L’autonomie des villes : quelles conditions et modalités de réalisation ?

Thierry Baudouin (coord.), Ville productive et mobilisation des territoires, 2007.

Image1Ce recueil de neuf contributions issues d’un séminaire de recherche se propose d’apporter un éclairage sur les enjeux locaux d’espaces urbains en voie de mondialisation, au regard, donc, des transformations plus générales des systèmes productifs dans lesquelles ils s’inscrivent ou qu’ils subissent. Au premier abord, trois aspects contribueraient, il faut le reconnaître, à rendre l’ensemble un peu décevant. Le titre, de son côté, ne laissait pas penser qu’il n’y serait question, principalement, que des villes portuaires limitées à des éléments de comparaison entre villes françaises et brésiliennes.

De plus, il n’est pas aisé d’y saisir le véritable fil conducteur des contributions assez hétérogènes dans leurs objets (certaines d’entre elles sur le capital social ou les théories de l’action, très théoriques, en restent à un haut niveau de généralités), dans leurs angles d’attaques (psychologues, économistes) ou encore au niveau du statut de leurs auteurs — la contribution d’un secrétaire du développement et de l’action régionale, défendant un type de politique et de stratégie économiques, reste par exemple difficile à lier à une autre concernant les aspirations des migrants internationaux.

Enfin, du côté des problématiques de fond abordées, l’ouvrage étant assez bref, son apport est difficile à défendre au regard des sommes déjà largement entreprises depuis de nombreuses années par les chercheurs reconnus de la question (curieusement jamais mentionnés) tels que Saskia Sassen, Peter Marcuse, ou le GaWC de Peter Taylor, en particulier sur les hinterworlds dont les auteurs gagneraient très certainement à prendre connaissance tant leurs apports pour aborder la question des villes portuaires est sérieux.

Mobilisation et régulation.

L’intérêt se situe donc du côté des grandes questions qui y transparaissent en filigrane.
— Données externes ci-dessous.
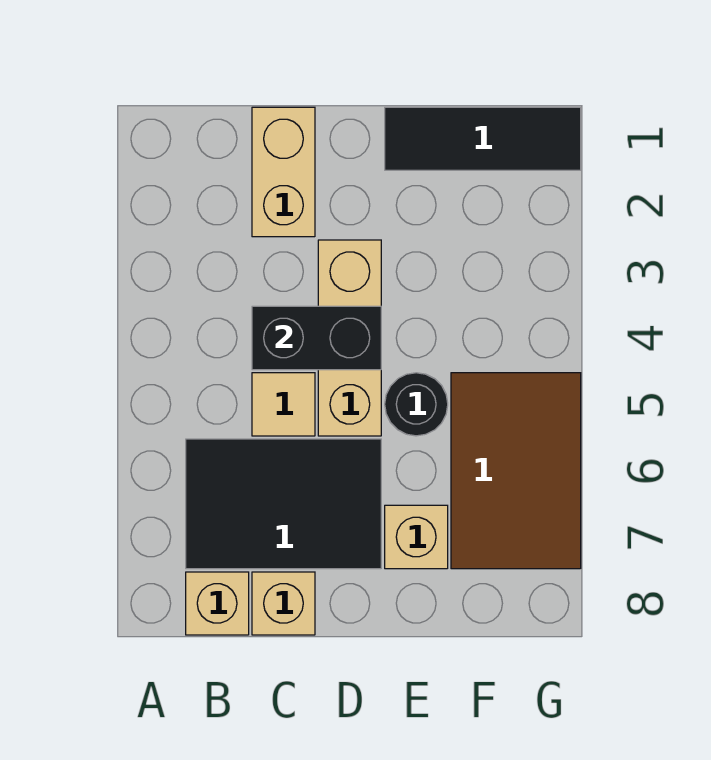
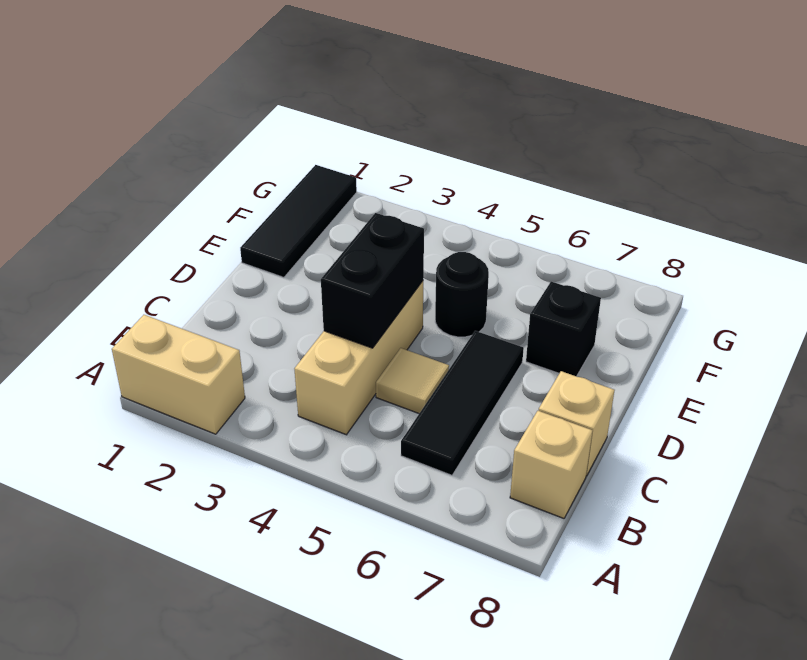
black tile B6:D7 level 1 -> black tile B6:D6 level 1
tan brick C1:C2 level 1 -> tan brick A1:A2 level 1
tan brick D3:D5 level 1 -> tan brick B4:D4 level 1
tan brick E7 level 1 -> black brick E7 level 1
brown tile F5:G7 level 1 -> none

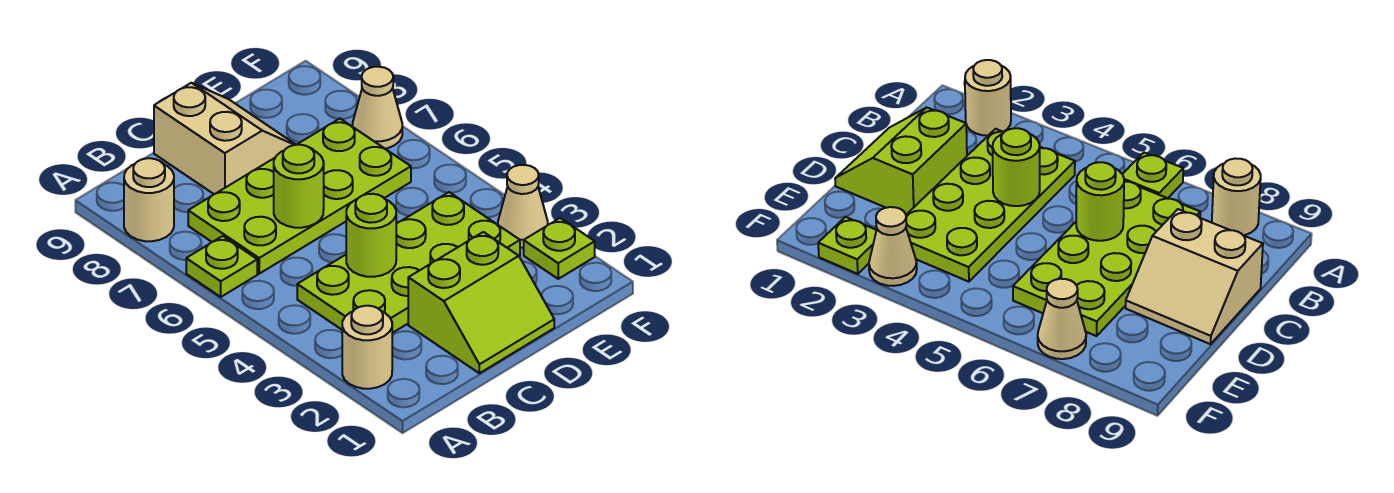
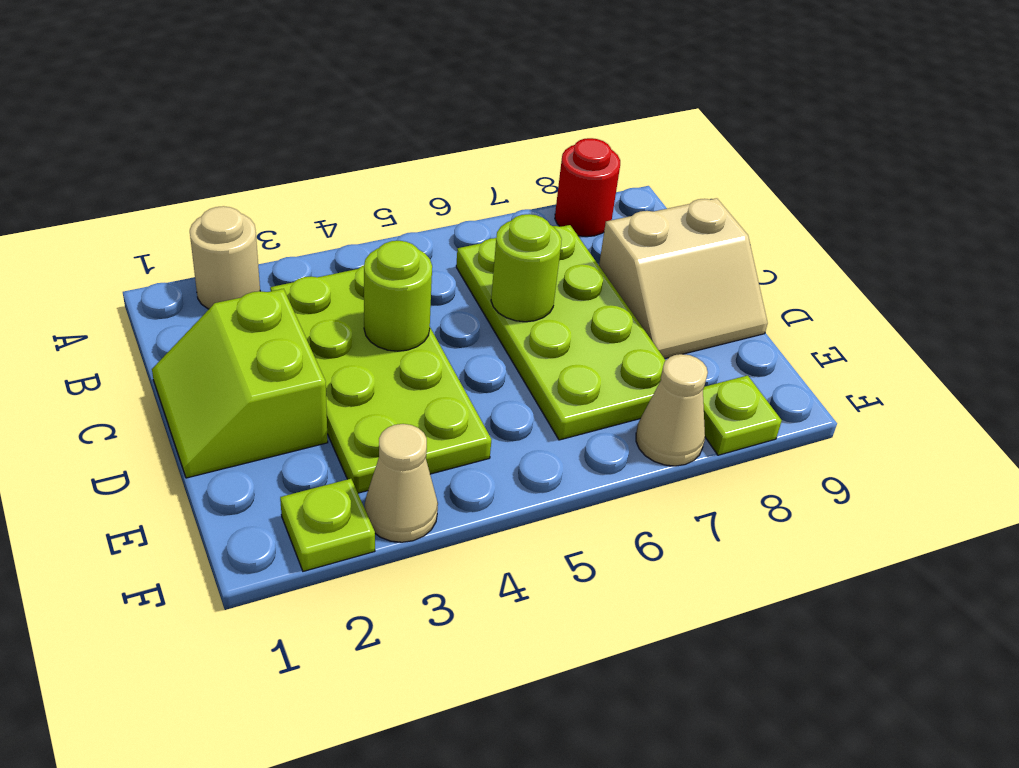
lime plate A6 level 1 -> lime plate F8 level 1
tan round brick A8 level 1 -> red round brick A8 level 1

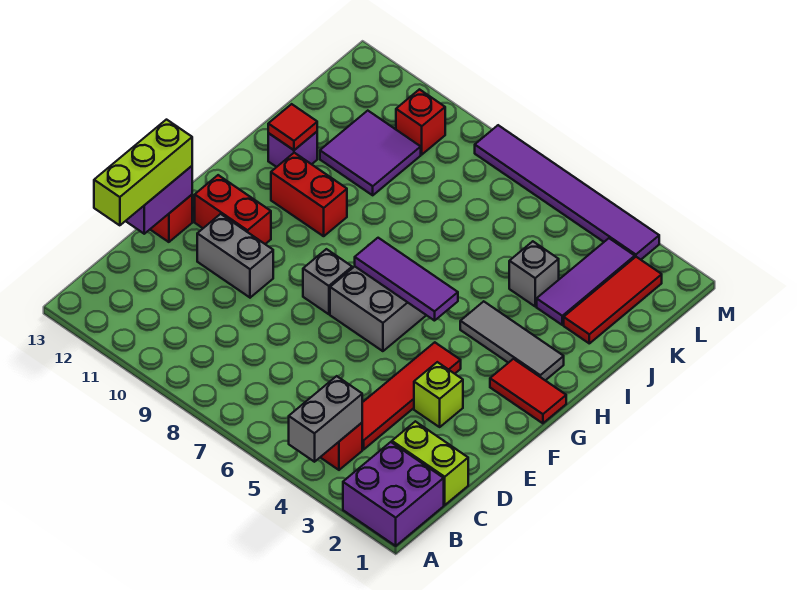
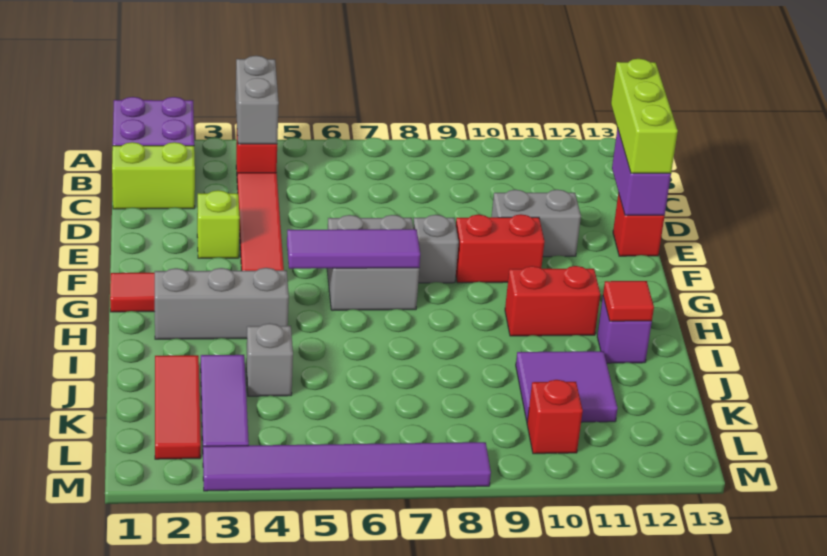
red brick F11:F12 level 1 -> red brick F9:F10 level 1
grey tile H2:H4 level 1 -> grey brick H2:H4 level 1

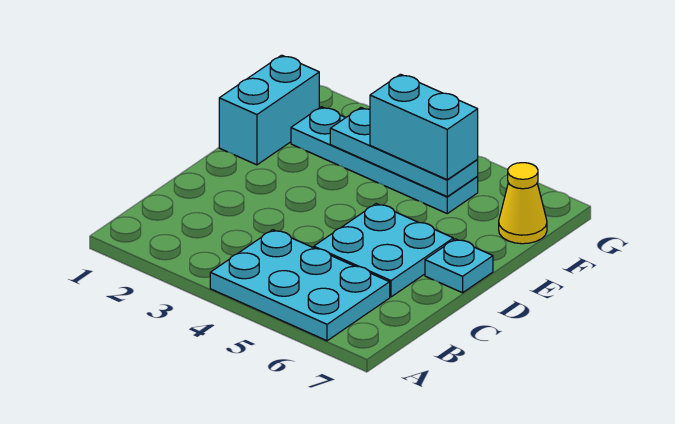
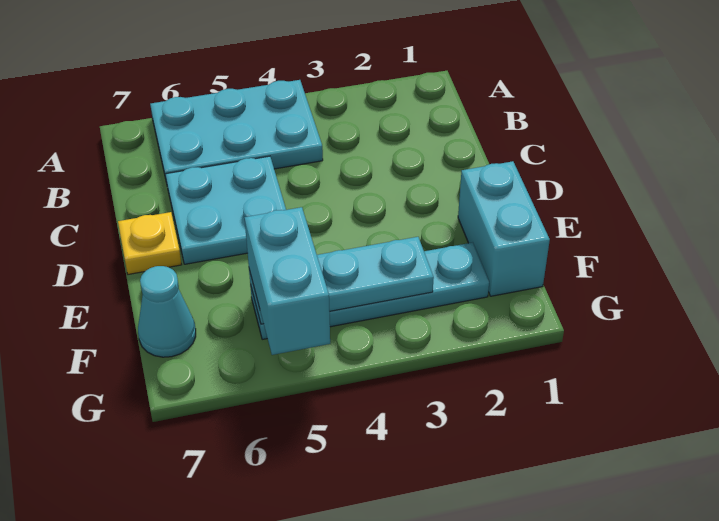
cyan plate D7 level 1 -> yellow plate D7 level 1
cyan brick F4:F5 level 3 -> cyan brick F5:G5 level 3
yellow cone F7 level 1 -> cyan cone F7 level 1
Au sujet du concept de « ville productive », le propos de cadrage de Thierry Baudouin en souligne les grands traits : celle-ci correspond à ces espaces urbains contemporains en voie d’affranchissement par rapport à une situation qui n’en faisait que de simples « sites productifs » localisés par une planification étatique ou une stratégie d’entreprise. Cette voie se caractérise par la présence de coordinations conflictuelles locales témoignant selon lui des vertus productives d’une concurrence entre firmes qui se complètent à travers leurs oppositions davantage qu’elles n’entreprennent de se substituer les unes aux autres, de coopérations de travailleurs dépassant les anciennes formes de corporatismes locaux, ainsi que par la présence rendue ou non possible par les institutions locales, d’un territoire commun métaphorique, d’un système partagé de référence mobilisant en particulier des ressources culturelles et permettant de produire des formes congruentes d’acteurs. On peut en passant regretter que cette définition sociologique et économique comparant ville fordiste et ville productive contemporaine, ne fasse pas cas de la métropolisation, les configurations urbaines d’hier n’ayant plus grand chose à voir avec celles d’aujourd’hui.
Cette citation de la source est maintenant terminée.